A new study, which followed nearly 1 million people over 10 years, concludes that smoking is even deadlier than we thought, accounting for more than 60,000 additional deaths per year and five additional diseases.

Appearing in the New England Journal of Medicine, the study found that smoking was linked to significantly increased risks of infection, kidney disease, intestinal disease (caused by inadequate blood flow), and heart and lung ailments not previously attributed to tobacco.

"Analyzing deaths among the participants from 2000 to 2011, the researchers found that, compared with people who had never smoked, smokers were about twice as likely to die from infections, kidney disease, respiratory ailments not previously linked to tobacco, and hypertensive heart disease, in which high blood pressure leads to heart failure. Smokers were also six times more likely to die from a rare illness caused by insufficient blood flow to the intestines."

Public health campaigners reacted to the study by saying that even though many disastrous consequences of smoking are well-documented, it's essential to let the public know that there is yet more bad news. 

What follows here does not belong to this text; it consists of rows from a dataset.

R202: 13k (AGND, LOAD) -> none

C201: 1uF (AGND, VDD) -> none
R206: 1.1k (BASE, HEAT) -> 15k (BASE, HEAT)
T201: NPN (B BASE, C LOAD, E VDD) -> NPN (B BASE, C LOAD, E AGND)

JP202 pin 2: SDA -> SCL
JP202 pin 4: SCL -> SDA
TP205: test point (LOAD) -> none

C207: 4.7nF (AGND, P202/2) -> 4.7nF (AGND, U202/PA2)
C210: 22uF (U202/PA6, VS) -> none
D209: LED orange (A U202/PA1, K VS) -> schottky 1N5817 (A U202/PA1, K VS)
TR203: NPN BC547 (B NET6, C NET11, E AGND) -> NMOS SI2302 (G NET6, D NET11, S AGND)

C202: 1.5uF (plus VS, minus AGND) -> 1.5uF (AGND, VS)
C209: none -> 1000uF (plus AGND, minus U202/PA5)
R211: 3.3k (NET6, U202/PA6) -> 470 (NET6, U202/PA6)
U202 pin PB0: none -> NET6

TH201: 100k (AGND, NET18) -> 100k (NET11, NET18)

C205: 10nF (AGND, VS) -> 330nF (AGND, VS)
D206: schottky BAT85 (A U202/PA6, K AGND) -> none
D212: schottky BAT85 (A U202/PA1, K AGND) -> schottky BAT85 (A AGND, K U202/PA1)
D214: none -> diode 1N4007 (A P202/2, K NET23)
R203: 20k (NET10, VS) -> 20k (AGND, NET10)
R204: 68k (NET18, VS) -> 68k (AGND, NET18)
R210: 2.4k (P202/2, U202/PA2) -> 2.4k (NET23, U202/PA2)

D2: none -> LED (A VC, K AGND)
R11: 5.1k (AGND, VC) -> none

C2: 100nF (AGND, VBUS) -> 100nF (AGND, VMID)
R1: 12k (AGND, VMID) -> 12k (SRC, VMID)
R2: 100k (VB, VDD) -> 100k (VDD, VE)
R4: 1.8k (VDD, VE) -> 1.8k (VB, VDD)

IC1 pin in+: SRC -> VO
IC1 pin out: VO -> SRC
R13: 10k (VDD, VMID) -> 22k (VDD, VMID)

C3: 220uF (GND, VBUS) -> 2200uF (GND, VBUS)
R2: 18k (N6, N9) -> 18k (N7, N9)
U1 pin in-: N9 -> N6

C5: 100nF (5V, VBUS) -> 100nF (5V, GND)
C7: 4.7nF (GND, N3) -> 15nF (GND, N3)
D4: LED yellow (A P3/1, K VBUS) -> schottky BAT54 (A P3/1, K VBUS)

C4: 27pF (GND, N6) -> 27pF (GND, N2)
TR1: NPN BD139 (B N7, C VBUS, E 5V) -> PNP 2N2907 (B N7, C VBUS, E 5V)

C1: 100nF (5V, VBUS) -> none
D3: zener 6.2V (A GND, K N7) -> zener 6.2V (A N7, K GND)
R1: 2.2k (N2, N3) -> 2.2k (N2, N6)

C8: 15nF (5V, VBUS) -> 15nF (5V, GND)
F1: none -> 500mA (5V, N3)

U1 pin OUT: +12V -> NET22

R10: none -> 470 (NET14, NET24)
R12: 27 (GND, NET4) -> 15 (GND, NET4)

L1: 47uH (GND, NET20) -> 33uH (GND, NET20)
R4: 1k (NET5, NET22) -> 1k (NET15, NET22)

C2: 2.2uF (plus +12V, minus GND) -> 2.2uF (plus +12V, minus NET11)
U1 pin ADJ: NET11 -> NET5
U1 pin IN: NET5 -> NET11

Bill Novelli, CEO of the American Association for Retired Persons, explained to Big Think that smoking is especially pernicious because its health effects come late in life though most smokers become addicted while they are young and feeling indestructible. Novelli advocates for greater federal oversight:

"Tobacco is the only product, which, if you use as directed, it kills you. And of course 80% of all those who become addicted to tobacco become addicted as kids. And so we have ... a national obligation to protect our children. And that’s why the line should be sharper for tobacco than for other products. That’s why we need FDA oversight over tobacco. We need taxes on top of tobacco. We need public education campaigns. And we need to really rein in the tobacco industry."

 

Other observations made by the study confirm that quitting is always a worthwhile goal: the longer one smokes, the worse the health effects become, and the sooner one quits, the more quickly the body will begin to recover. Still, there is little to be done presently until someone is determined to quit on their own initiative.

Because the poor and undereducated are more likely to smoke, public health professionals recommend a more robust anti-smoking campaign for those who depend on Medicaid. From the government's perspective, this would also constitute a substantial preventative care measure, potentially saving billions of dollars in health care costs.